Captain Fahie had the BVI’s top score of nine points. She also had nine rebounds and three assists. Pickering added eight points with four rebounds and Smith dropped in five points.
In their next outing, the Bahamas fended off the BVI 79-60. The Bahamas broke opened a close game that was 8-7 in their favor at the five minute mark, by using a 19-2 run to end the first quarter and went up, 27-9. Using a man to man defense, the BVI had their best quarter of the tournament when they outscored the Bahamas 13-7, to pull within 34-22 at the half.
“We started the third quarter flat, went back down by 17 then made a run with four minutes left in the third to come within 39-31,” coach Scatliffe noted. “We ran out of energy and started making turnovers and the lead went back up to 61-42, to start the fourth quarter. We made another run to come within 61-51, then had nothing left. We also had several missed assignments.”
Fahie yet again, had the BVI’s top score with 23 points and 12 rebounds. Keneyna Penn added a 13 points 11 rebounds double double, while Smith finished with 11 points and eight rebounds.

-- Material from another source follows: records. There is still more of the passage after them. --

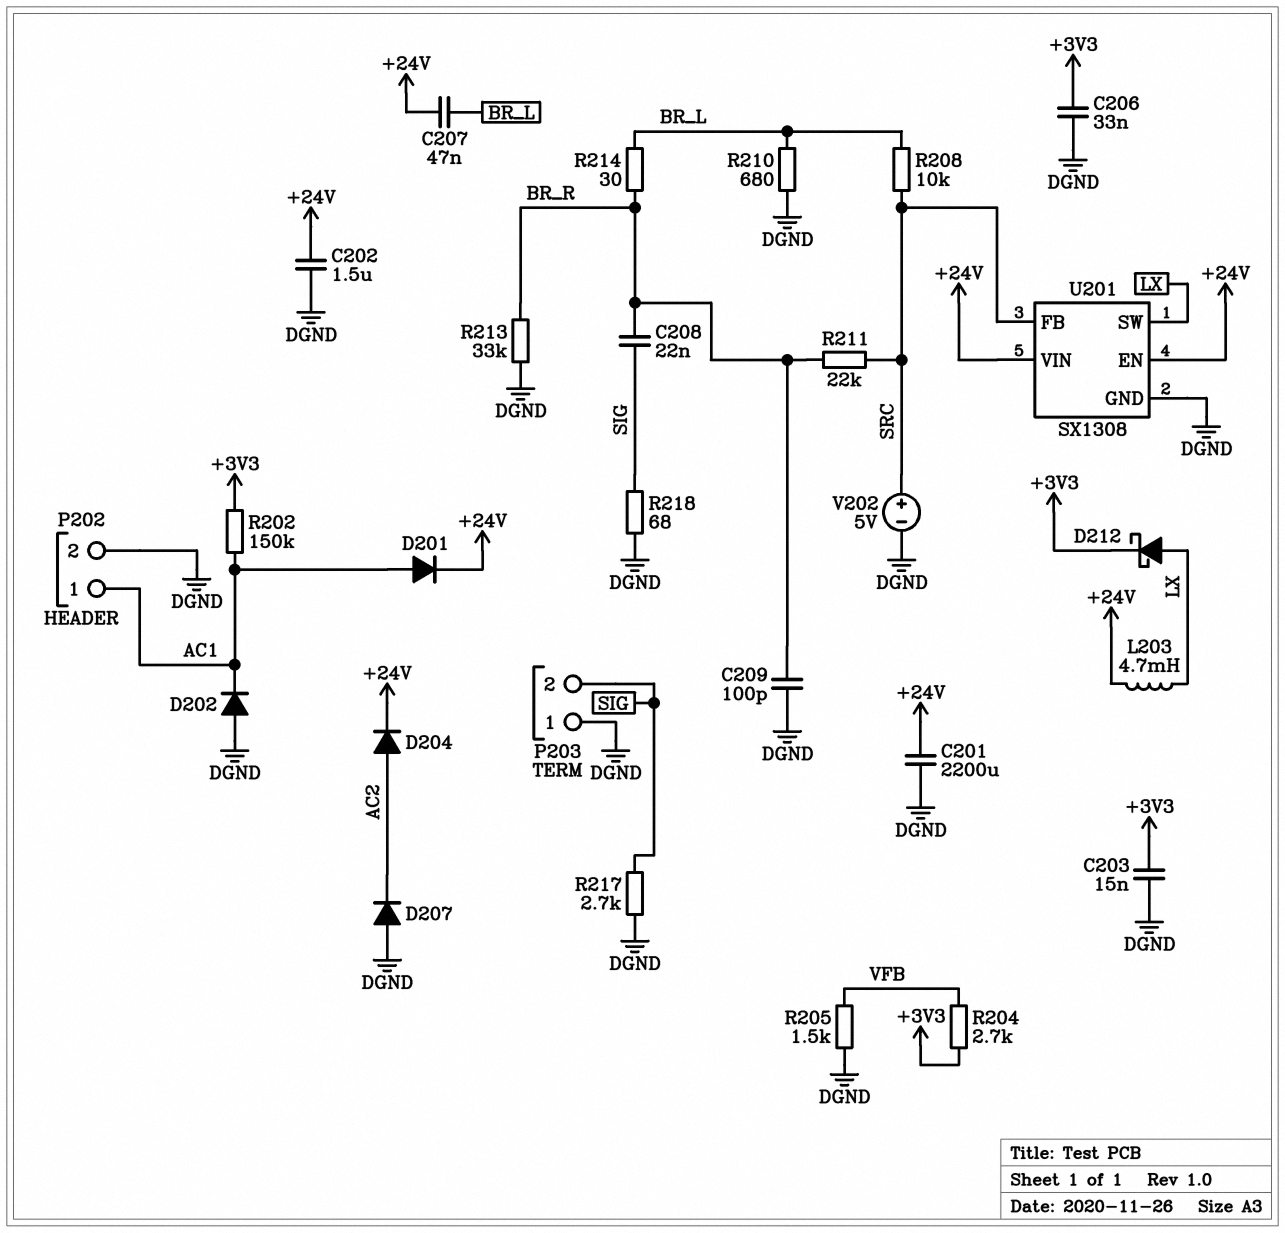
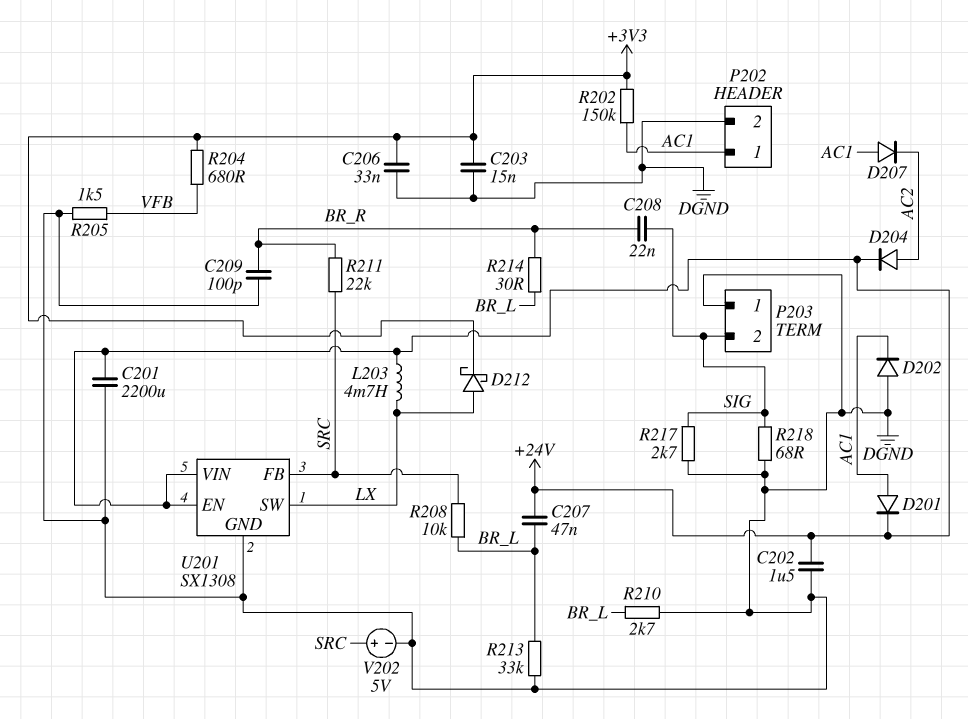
D207: diode (A DGND, K AC2) -> diode (A AC1, K AC2)
R204: 2.7k (+3V3, VFB) -> 680 (+3V3, VFB)
R210: 680 (BR_L, DGND) -> 2.7k (BR_L, DGND)
R213: 33k (BR_R, DGND) -> 33k (BR_L, DGND)

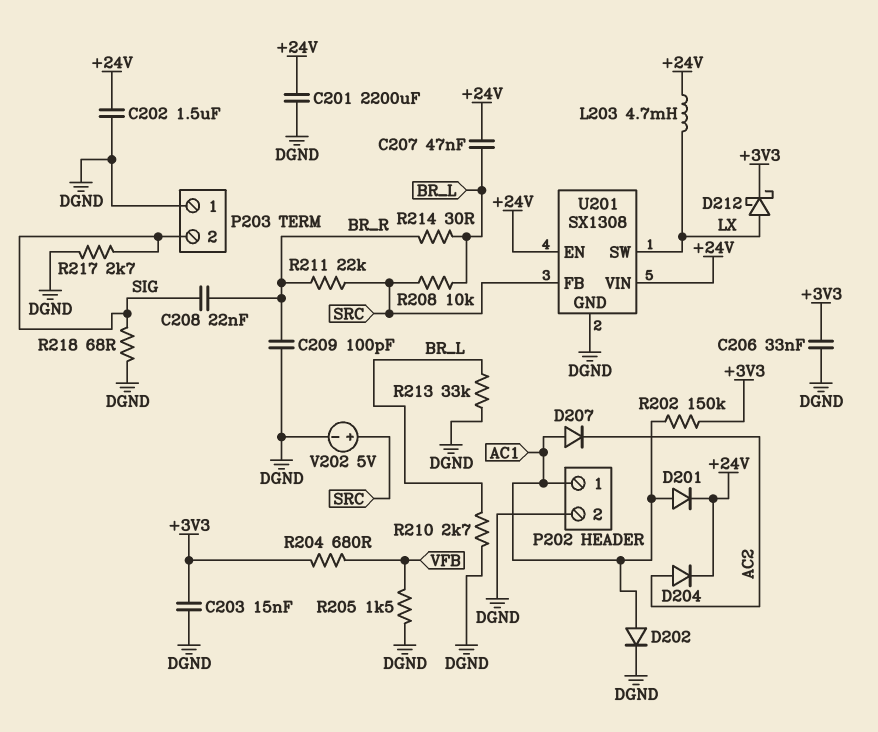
D202: diode (A DGND, K AC1) -> diode (A AC1, K DGND)

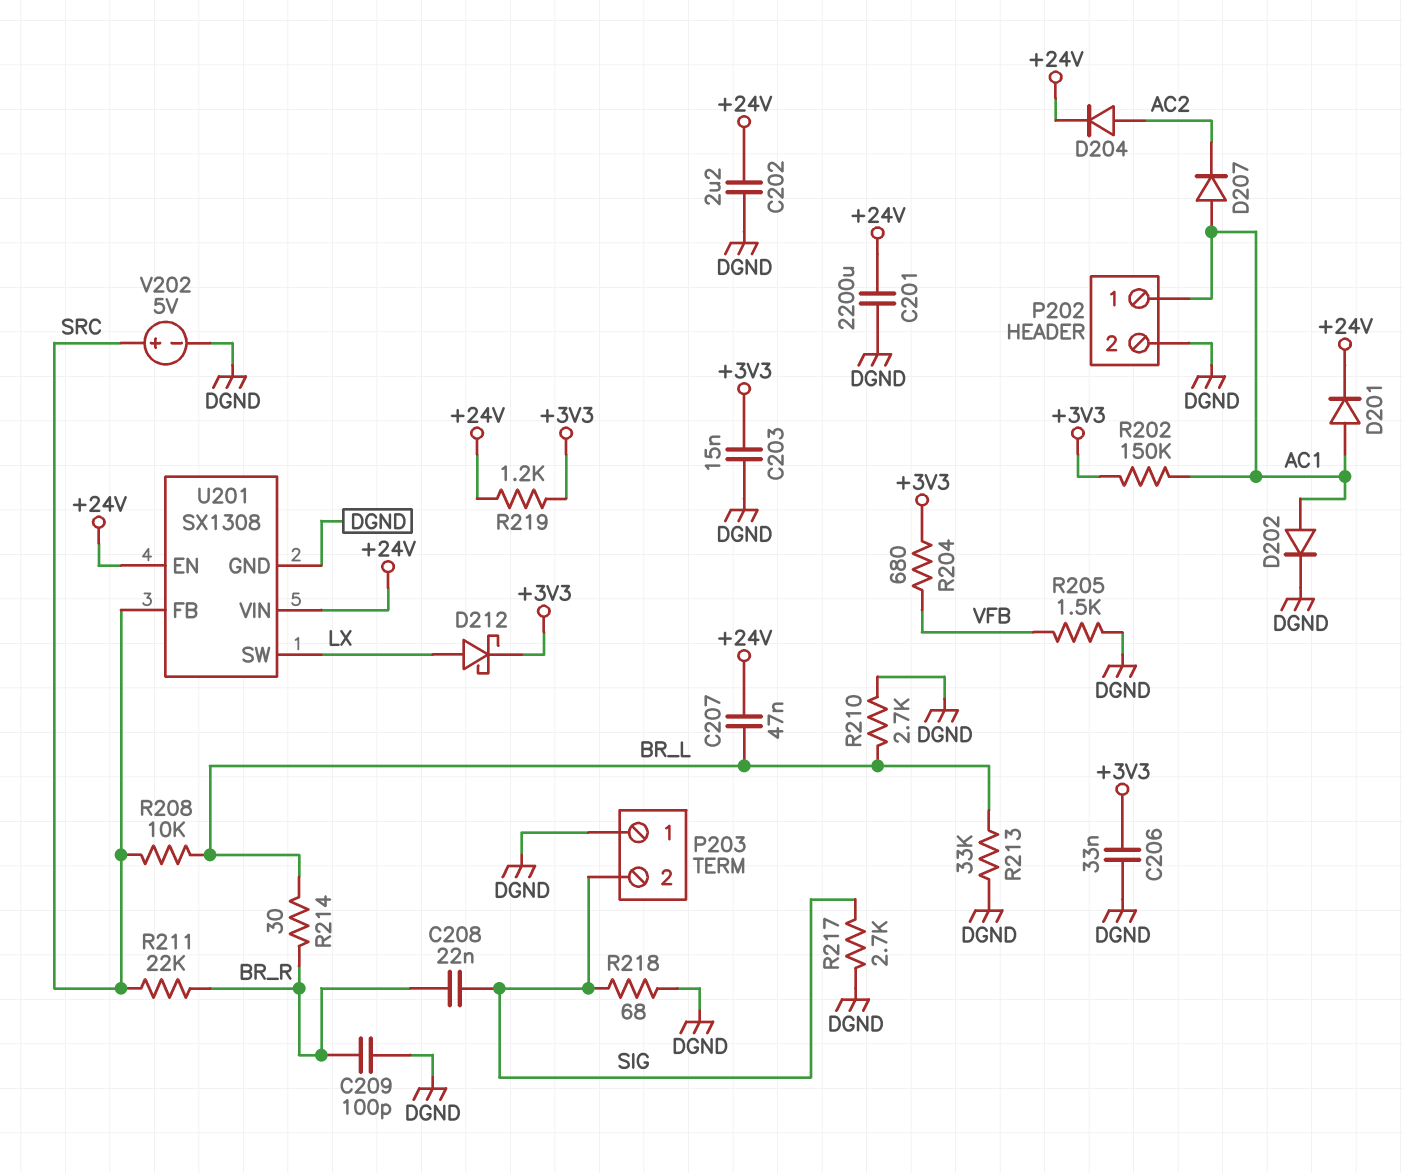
C202: 1.5uF (+24V, DGND) -> 2.2uF (+24V, DGND)
L203: 4.7mH (+24V, LX) -> none
R219: none -> 1.2k (+3V3, +24V)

“We didn’t have aggressive play, they played scared and ended up with careless turnovers and missing layups,” Scatliffe surmised the overall team performance.
While turnovers continued to dog the team, the BVI cut their average in half to 21 compared to the Bahamas’ 17. They also improved on the number of steals, getting over 10 for the first time and finished with 11.
In their finale, Suriname outscored the BVI 46-13 in the second half en route to an 86-41 victory. Suriname ended the game with a 21-4 fourth quarter run, to put the game to bed.
Before the wheels began falling off, the BVI had their best showing in the tournament trailing Suriname by just three points, 16-13 at the end of the first quarter. However, their fitness became a determining factor in the end result as the tournament progressed.
“The girls we tired,” Scatliffe said of the second half meltdown. “They were on empty. They couldn’t find the energy to to warm up.”
Turnovers had been a problem hampering the team. They had 51 and Suriname scored 45 of their points off BVI turnovers. The BVI held a two points lead for just eight seconds very early in the game and Suriname enjoyed its largest lead of 45 points.
Fahie who top scored in every game, finished with 19 points and 11 rebounds to go with four assists. Keithrece Smith added 10 points and four rebounds. Ambah Penn pulled 10 of her game high 13 rebounds on the defensive end and added three points to the tally.
Despite losing all their games by lopsided scores, Scatliffe said it was a lesson for the Centrobasket debutants that will help them in the future.
“Basketball requires fitness, speed, strength, a high IQ and discipline,” he said. “If you really want to go far in this sport to at least earn a scholarship, those are the ingredients.”
Fahie said while it was a good tournament, all the teams were quicker than the BVI.
“They out ran us and were in better shape than us,” she pointed out. “How they out ran us, showed us that we need to get in better shape and we can also steal some of their plays.”
The reason for the high number of turnovers she said was simple.
“We weren’t in shape and we were getting tired quickly,” Fahie observed. “And when you’re tired, you do a lot of stupidness with the ball.”
Fahie said they now understand that they have to take practices seriously and try to get in better shape so that other teams won’t overrun them.
What was the team’s sentiments after the tournament?
“That we need to get in better shape and that’s why the other teams were beating us,” she said noting her teammates have now bought into the concept of becoming fitter. “They don’t want to lose the way we did there. They don’t want that to happen again.”